Une base universelle triple

Le Saint bénit soit-Il a fixé que toute chose soit composée de trois parties :

  1. son commencement qui est sa « tête », son idée maîtresse,
  2. son milieu, c’est-à-dire la chose en elle-même,
  3. sa fin qui est sa finalité et sa plénitude.

La réalité universelle suit ce même schéma :

  1. la Torah : l’origine et le commencement de toute chose et l’objectif de la création du monde,
  2. la création du monde et le travail de l’homme afin de l’amener à sa finalité,
  3. la conclusion et la perfection de toute l’existence dans la délivrance messianique.

Ces trois étapes sont représentées par les trois premières lettres de l’alphabet hébraïque :

  1. le « Aleph » du premier mot des Dix Commandements « Anokhi » qui représente la Torah,
  2. le « Beth » de « Béréchit » : « Au commencement, D.ieu créa le ciel et la terre », représentant l’évolution du monde, et
  3. le « Guimel » de « Guéoulah », la Délivrance messianique.

Le monde en lui-même est aussi structuré de cette façon :

  1. la volonté divine de créer le monde,
  2. la création du monde, et
  3. la perfection de la création à l’ère messianique.

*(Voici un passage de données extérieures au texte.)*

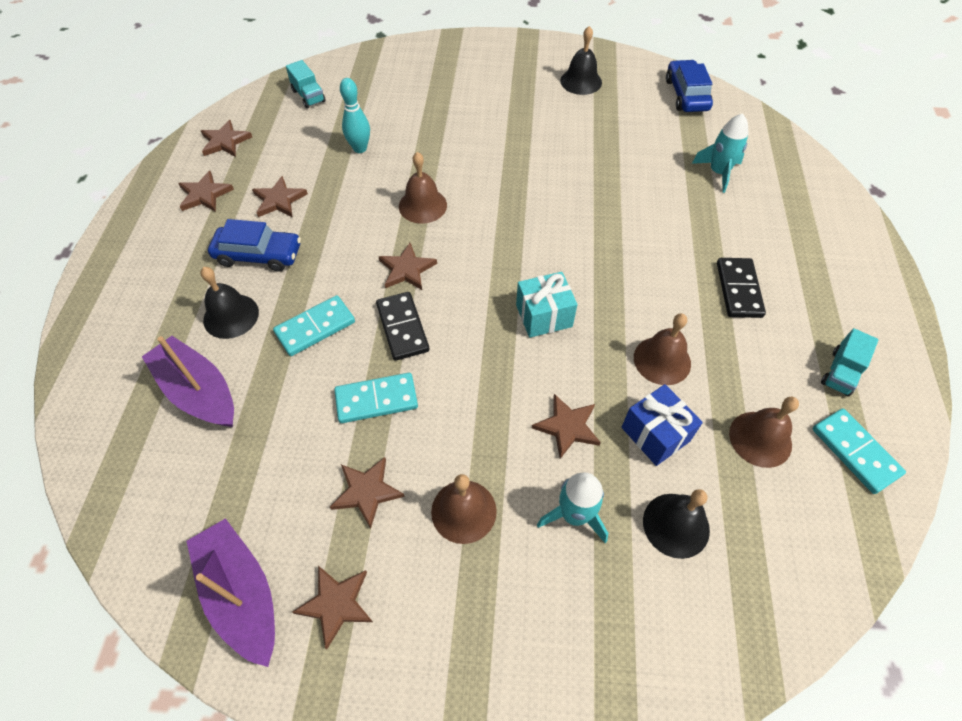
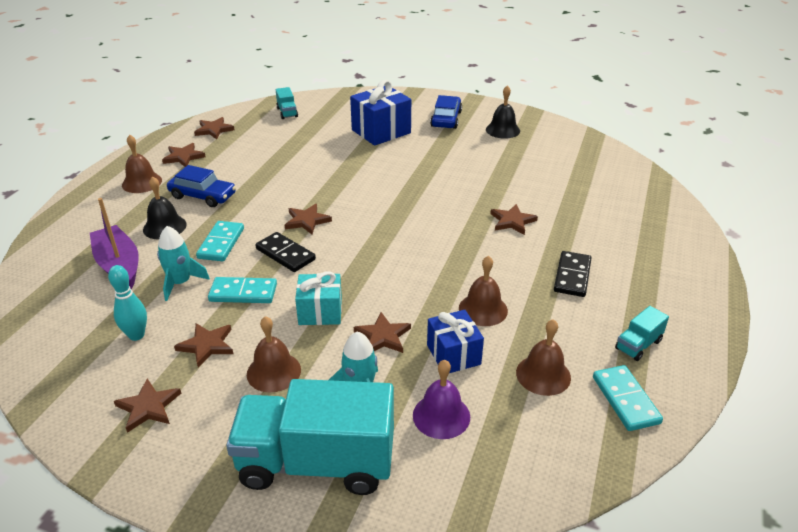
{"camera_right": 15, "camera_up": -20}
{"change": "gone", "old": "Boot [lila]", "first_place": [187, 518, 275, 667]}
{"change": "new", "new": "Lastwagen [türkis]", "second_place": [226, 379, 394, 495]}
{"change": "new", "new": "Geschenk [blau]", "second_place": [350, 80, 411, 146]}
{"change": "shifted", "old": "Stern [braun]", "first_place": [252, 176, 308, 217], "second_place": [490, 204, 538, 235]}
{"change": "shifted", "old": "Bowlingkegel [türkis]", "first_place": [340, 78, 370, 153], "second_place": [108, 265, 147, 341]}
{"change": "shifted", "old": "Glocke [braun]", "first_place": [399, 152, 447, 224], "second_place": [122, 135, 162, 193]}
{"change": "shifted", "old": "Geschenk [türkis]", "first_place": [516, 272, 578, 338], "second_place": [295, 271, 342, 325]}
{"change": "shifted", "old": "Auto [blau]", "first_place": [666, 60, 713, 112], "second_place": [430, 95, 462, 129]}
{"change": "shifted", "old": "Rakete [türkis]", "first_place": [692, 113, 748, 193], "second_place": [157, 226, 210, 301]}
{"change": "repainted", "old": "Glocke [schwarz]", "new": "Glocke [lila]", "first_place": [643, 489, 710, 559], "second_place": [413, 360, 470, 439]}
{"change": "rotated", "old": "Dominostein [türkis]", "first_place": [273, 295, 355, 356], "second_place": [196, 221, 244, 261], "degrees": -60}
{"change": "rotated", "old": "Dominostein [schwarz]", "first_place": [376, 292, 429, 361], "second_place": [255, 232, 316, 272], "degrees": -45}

Dans les termes de la Kabbalah, cela s’exprime ainsi :

  1. au début il n’y avait rien d’autre qu’une Lumière Infinie (Or Ein Sof),
  2. puis D.ieu contracta Sa Lumière et ne laissa filtrer dans la Création qu’une Lumière limitée (Tsimtsoum),
  3. ceci afin que la révélation divine dans toute sa plénitude puisse se faire dans ce monde matériel.

Trois étapes

Dans la mesure où le monde a été créé selon la volonté divine exprimée dans la Torah, il est logique de retrouver dans celle-ci cette même structure en trois parties :

  1. la Torah débute par « Béréchit » (« Au commencement »2), ce qui souligne que le monde a été créé pour la Torah qui est appelée « Réchit » (un principe premier).
  2. la Torah relate ensuite l’ensemble des évènements et des commandements, dont l’objet est de raffiner le monde.
  3. la Torah se conclut par la vision accordée par D.ieu à Moïse « jusqu’au dernier jour »,3 la vision de la délivrance messianique.

Cette structure se retrouve également dans le traité de Michna des « Pirkei Avot », les « Maximes des Pères » :

  1. le début par « Moïse reçut la Torah au Sinaï »4 : la Torah.
  2. « Et il l’a transmise à Josué » : la transmission de la Torah de génération en génération.
  3. La conclusion des Pirkei Avot : « L’Éternel régnera à tout jamais »,5 c’est-à-dire la pleine réalisation du but de la création du monde dans la Délivrance messianique.

Dans notre paracha

Et tout ceci apparaît également dans notre paracha, car le processus de la transmission des Tables de la Loi se décompose également en trois étapes :

  1. Les premières Tables, façonnées par D.ieu Lui-même.
  2. Le bris des premières Tables, suite à la faute du Veau d’Or, qui symbolise la descente dans le monde pour le raffiner et le purifier, car le but de toute descente est l’élévation qui s’ensuit.
  3. Les deuxièmes Tables : les enfants d’Israël se repentent, Moïse remonte sur le mont Sinaï et revient avec les deuxièmes Tables.

Les deuxièmes Tables furent façonnées par Moïse et non par D.ieu. Mais, après la déchéance dramatique liée au Veau d’Or et à la destruction des premières Tables, il se devait d’apparaître une qualité encore supérieure à la situation qui prévalait auparavant : c’est ainsi qu’en même temps que les secondes Tables, Moïse reçut la Torah orale.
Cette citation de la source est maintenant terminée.